Abstract
Background: Hepatocellular carcinoma (HCC) is a serious disease and is the third main cause of death in the world. Hepatitis B virus infection can lead to HCC. The virus introduces genetic material into the host, damages DNA, and interferes with the activity of the apoptotic and tumor suppressors to trigger the formation of an oncogene. However, most of these cases are discovered after cancer enters stage three or four.
Objective: Early detection of HCC through machine learning algorithm approach using data set: DNA sequence of HBx HepB virus.

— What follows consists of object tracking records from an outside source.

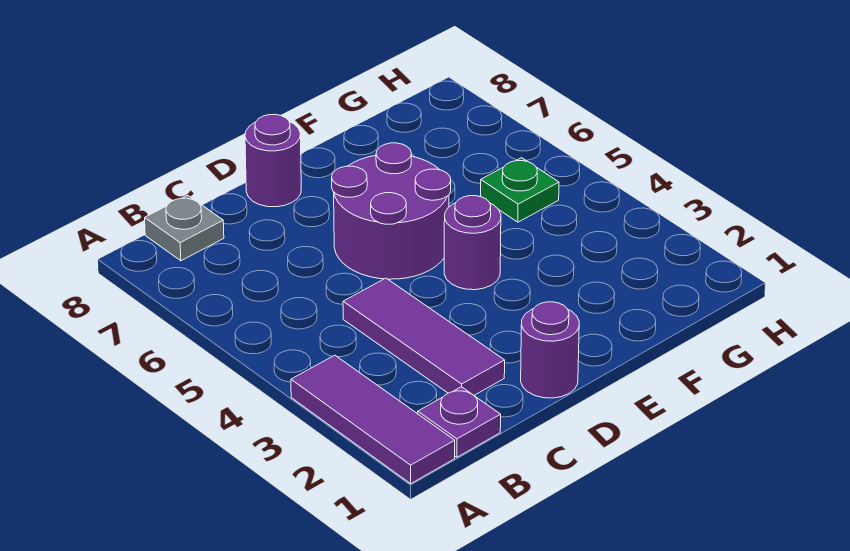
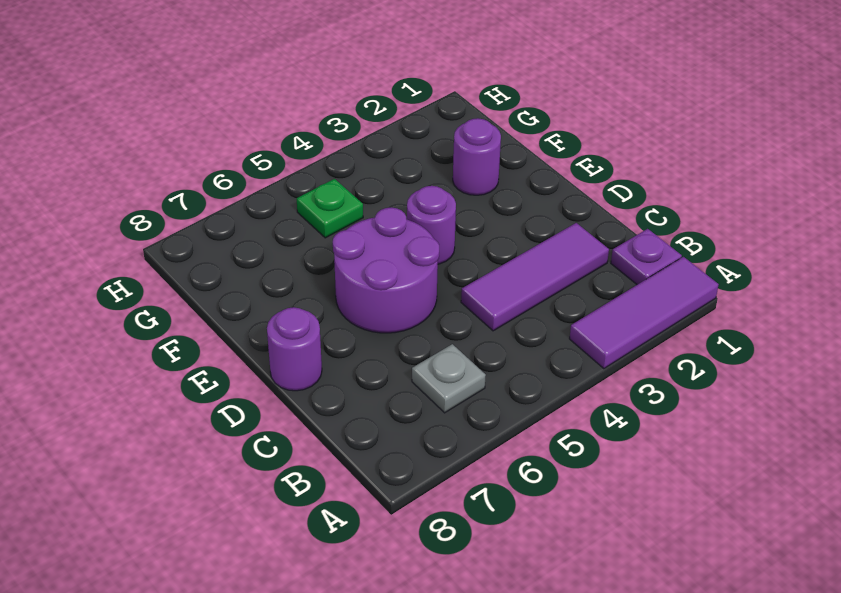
grey plate B8 level 1 -> grey plate B6 level 1
purple round brick D1 level 1 -> purple round brick F2 level 1

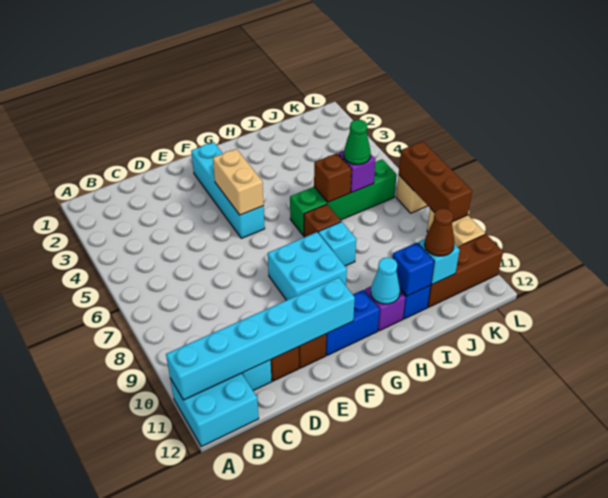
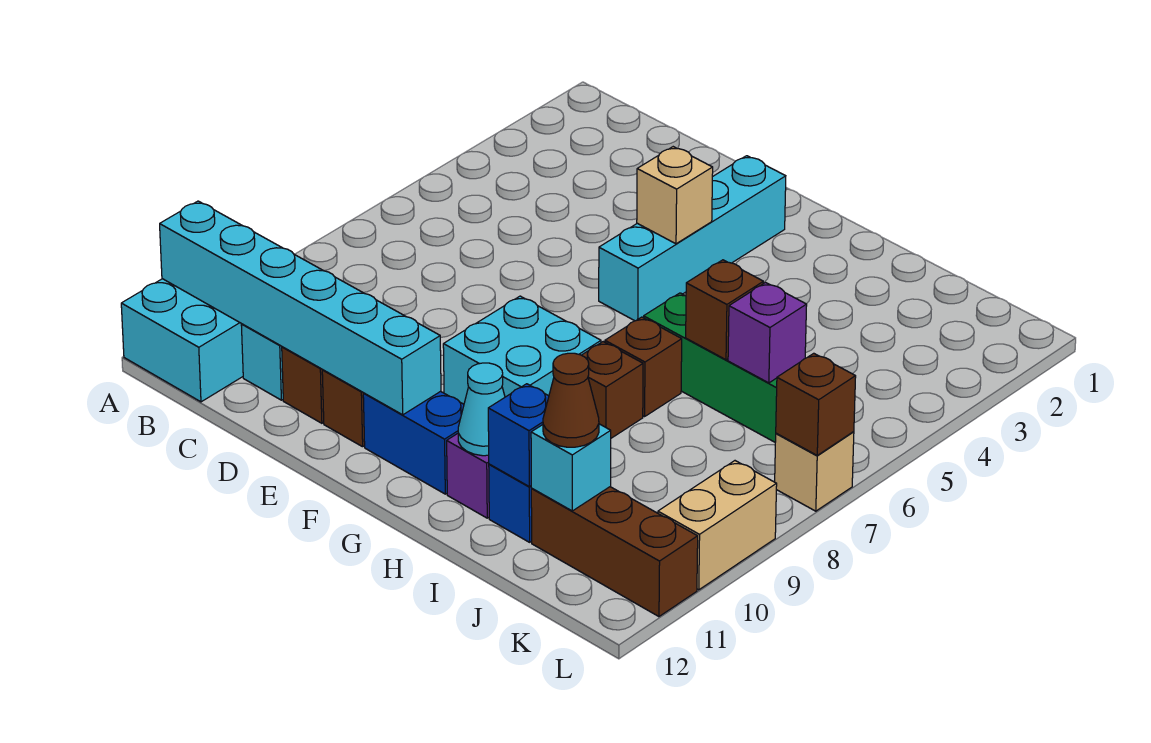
tan brick F4:F5 level 2 -> tan brick F4 level 2
cyan brick H8 level 1 -> brown brick H8 level 1
green cone J6 level 3 -> none
brown brick L7:L9 level 2 -> brown brick L7 level 2

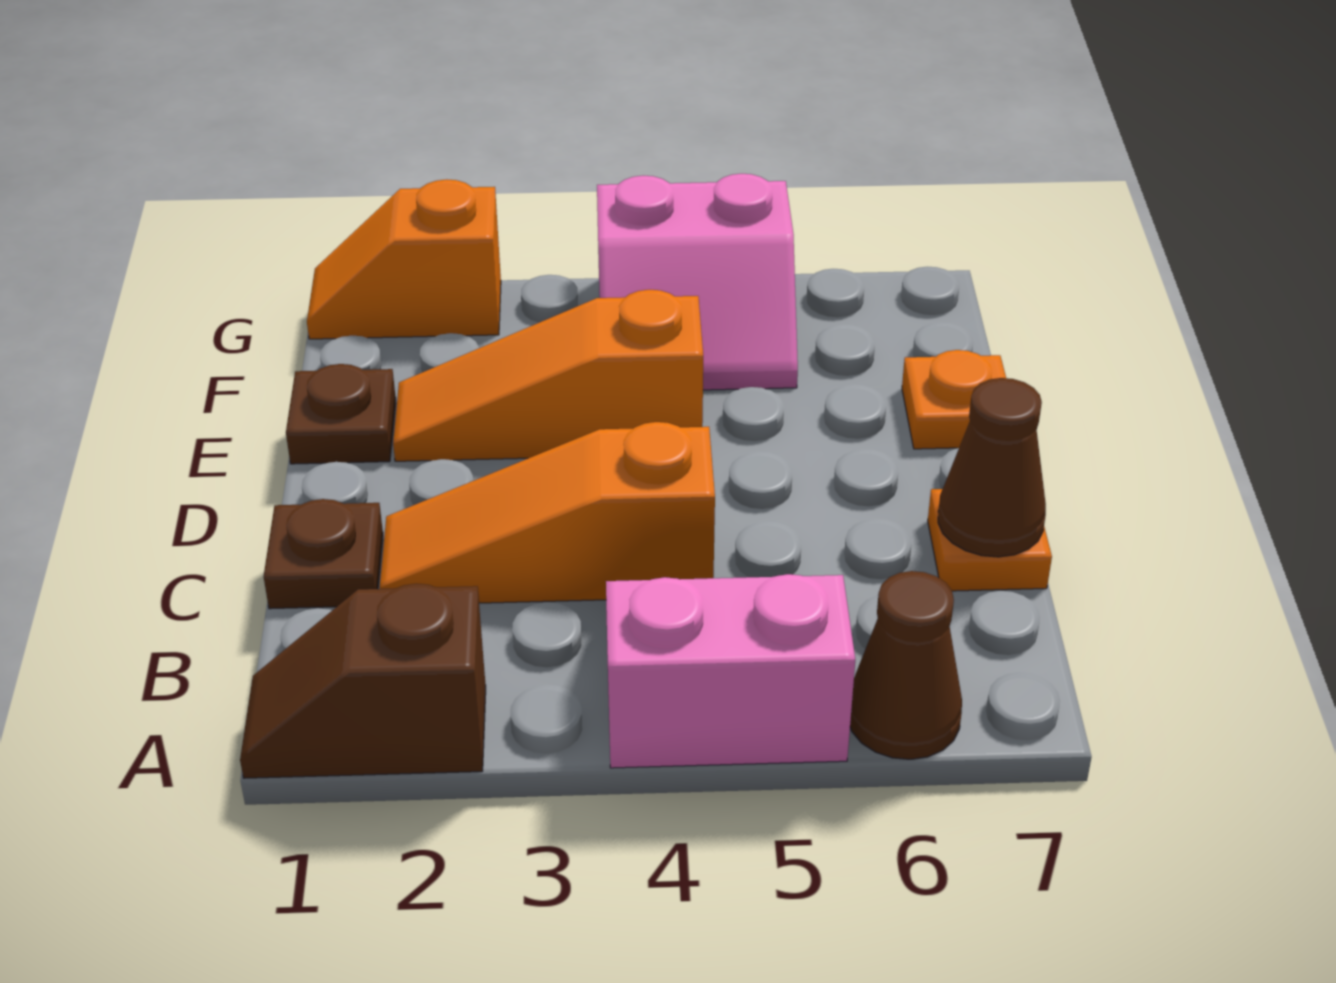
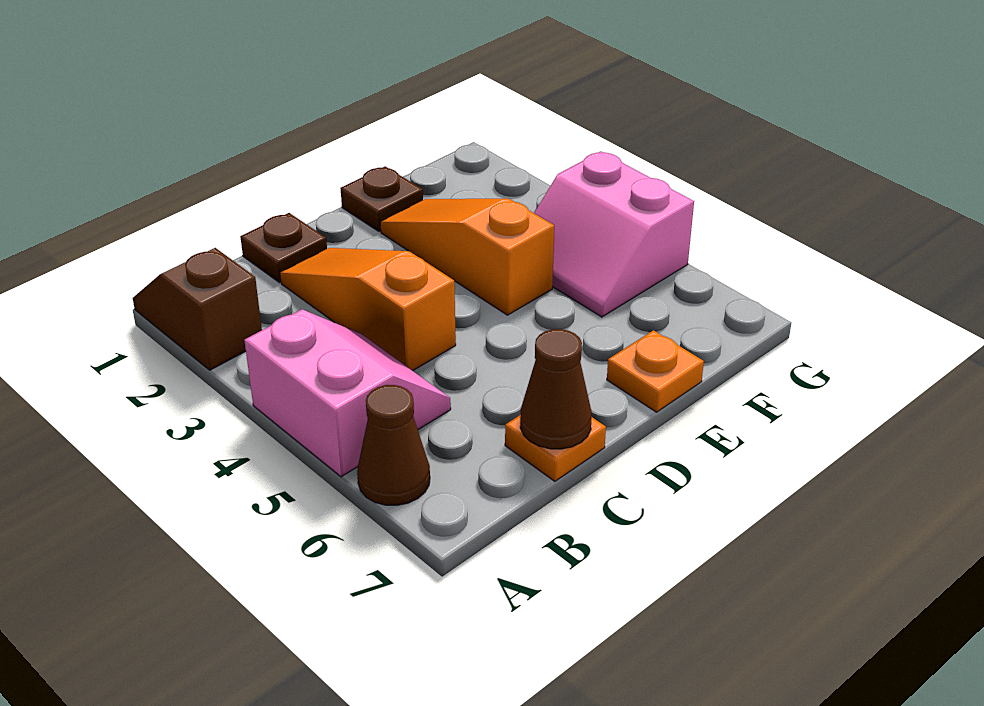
orange slope G1:G2 level 1 top 2 -> none

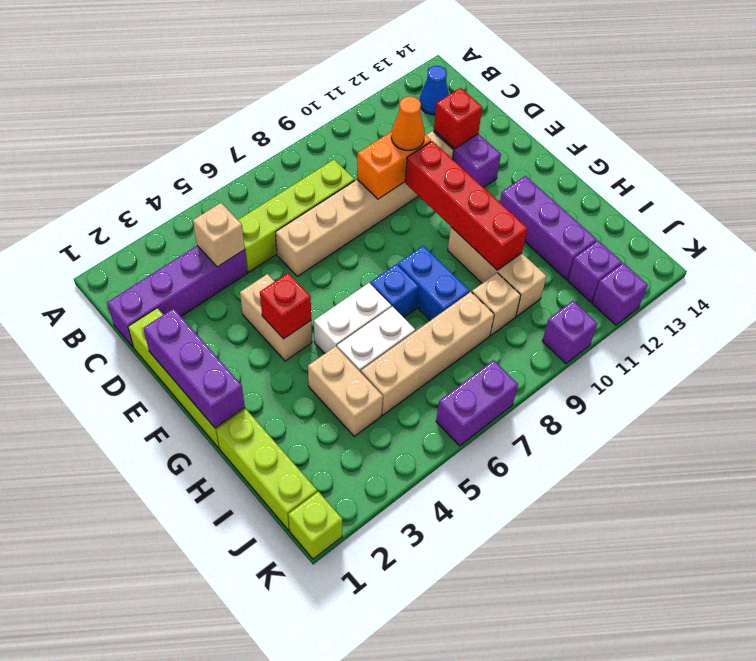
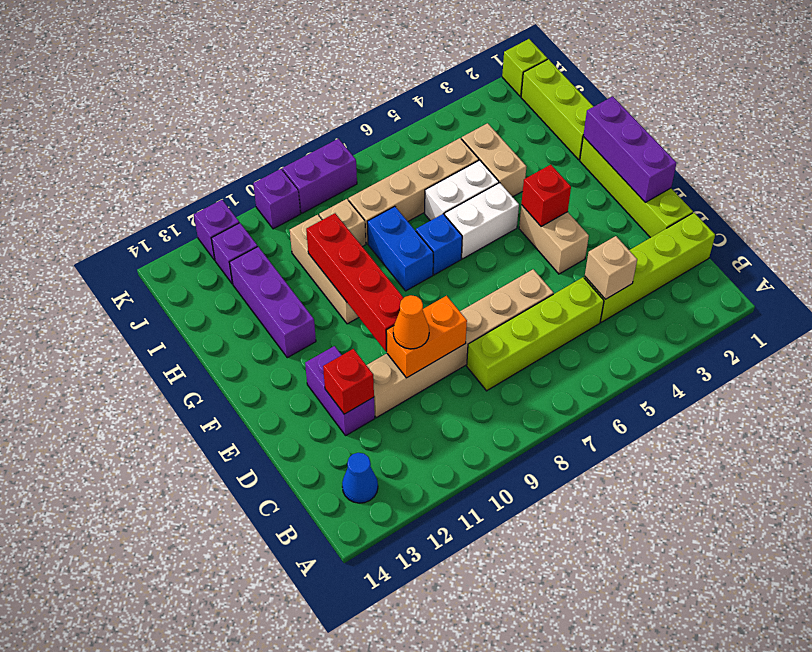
purple brick C1:C4 level 1 -> lime brick C1:C4 level 1
purple brick K6:K7 level 1 -> purple brick K8:K9 level 1

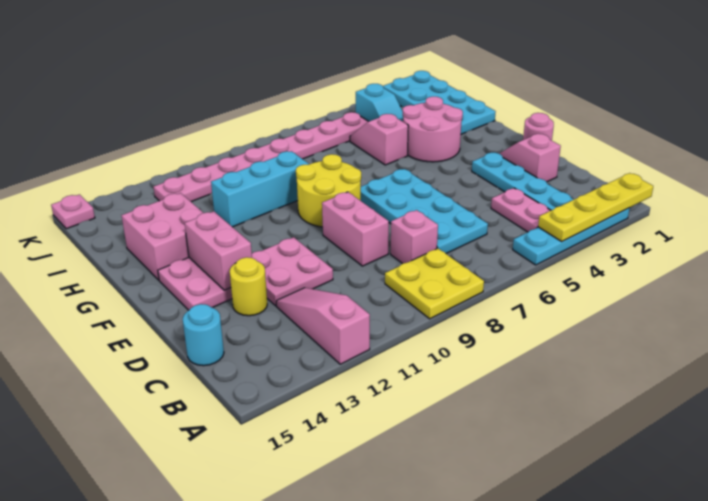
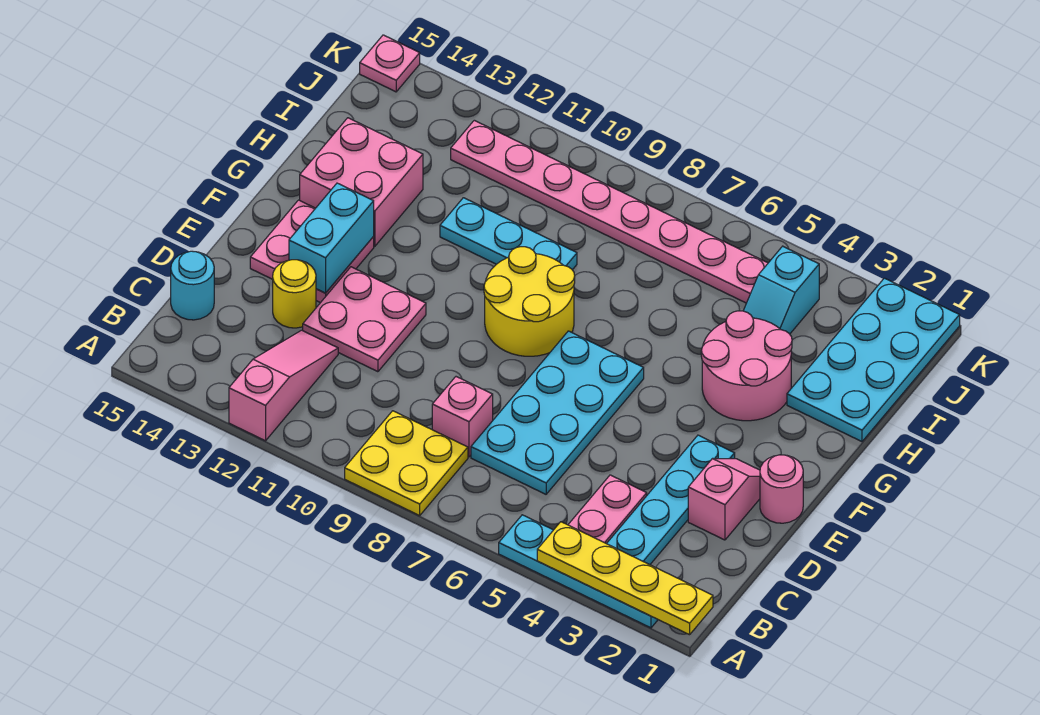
pink brick D9:E9 level 1 -> none
pink brick E13:F13 level 2 -> cyan brick E13:F13 level 2
pink slope H5:I5 level 1 top H -> none
cyan brick H9:H11 level 1 -> cyan plate H9:H11 level 1

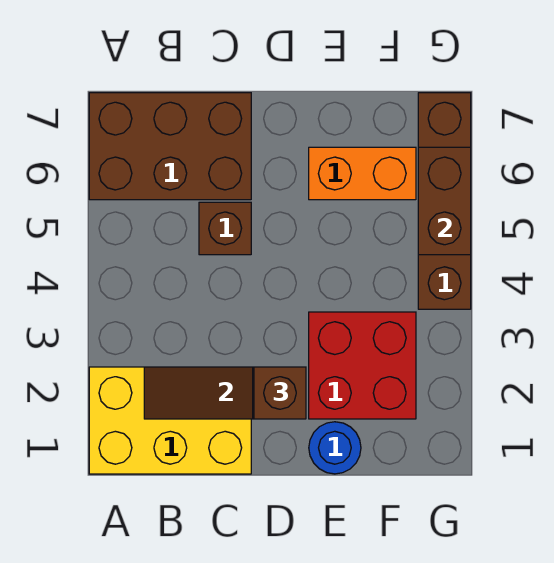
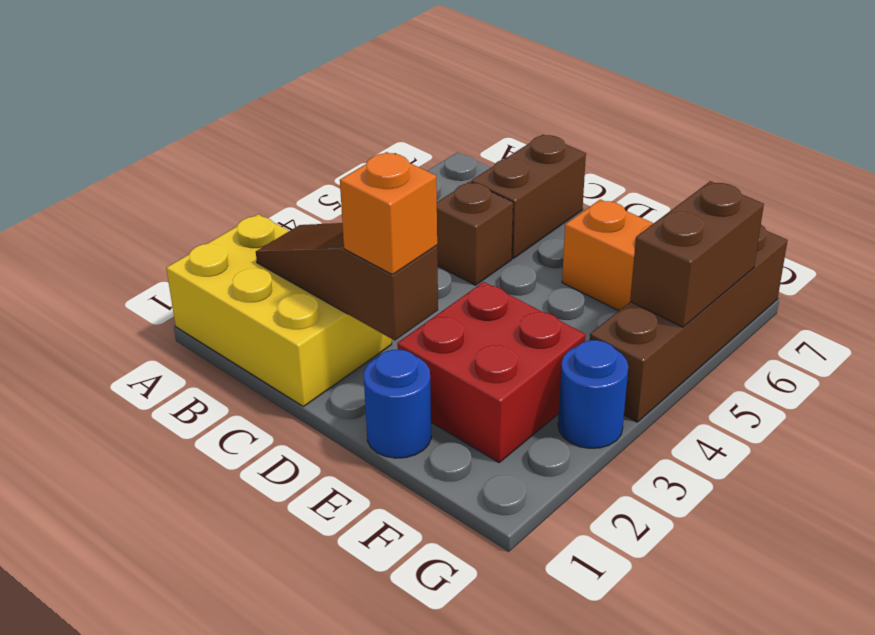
brown brick A6:C7 level 1 -> brown brick C6:C7 level 1
brown brick D2 level 3 -> orange brick D2 level 3
none -> blue round brick G3 level 1

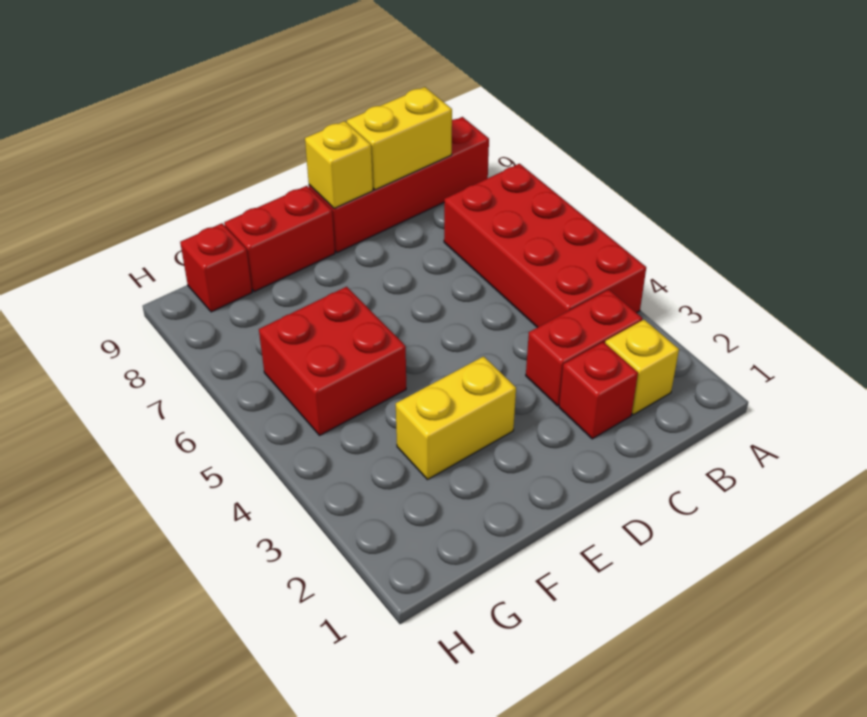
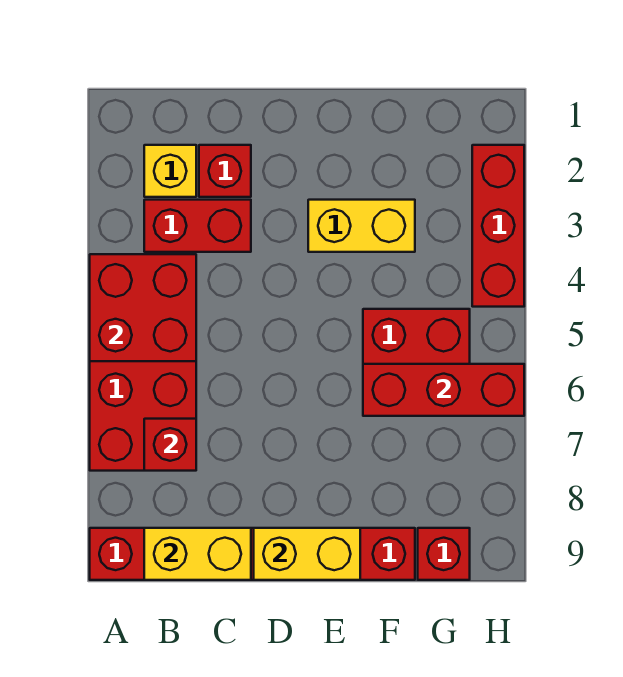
none -> red brick A4:B5 level 2
none -> red brick B7 level 2
yellow brick D9 level 2 -> yellow brick D9:E9 level 2
none -> red brick F6:H6 level 2
none -> red brick H2:H4 level 1

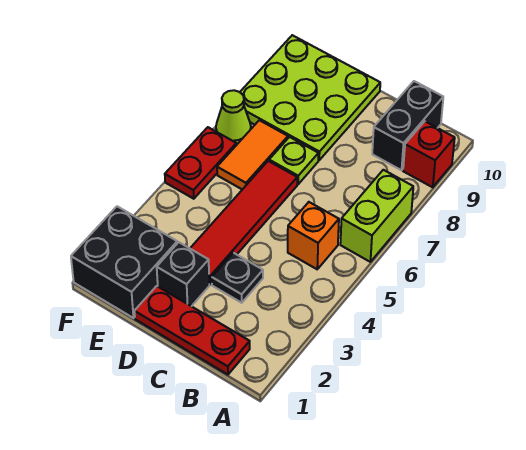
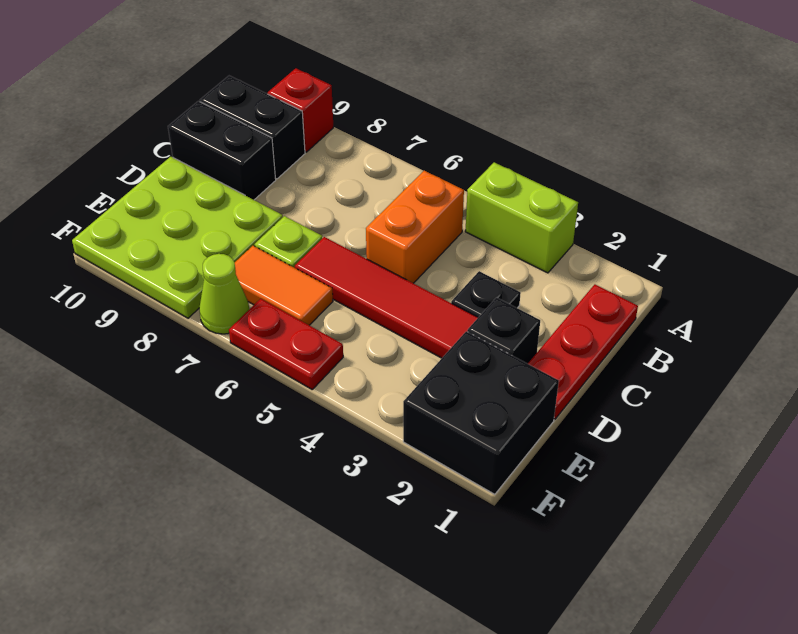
lime brick A6:A7 level 1 -> lime brick A3:A4 level 1
orange brick B5 level 1 -> orange brick B5:C5 level 1
none -> black brick C9:C10 level 1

Methods: The research method used is the development of a Support Vector Machine classifier algorithm for carcinoma detection. The large data volume and unbalance data distribution in class can decrease the accuracy rate and sensitivity. Therefore, this paper proposed a hybrid of Hierarchical k-Means clustering and SVM algorithms to detect HCC disease using HBx DNA sequences. In this method, the SVM algorithm was applied in each cluster using the Hierarchical k- Means method.
Results: The experimental result showed an accuracy rate of 97.18%, a sensitivity of 98.9%, and AUC of 0.918. This means the performance was increased to 9.52%, 95.3%, and 0.4 above the conventional SVM method.
Conclusion: Detection of HCC can be applied using the SVM algorithm based on clustering. The proposed method, by hybrid hierarchical k-Means and SVM, increased the performance of classification results for the detection.
Keywords: Hepatocellular carcinoma, HBx, DNA sequence, clustering, hierarchical k-means, SVM.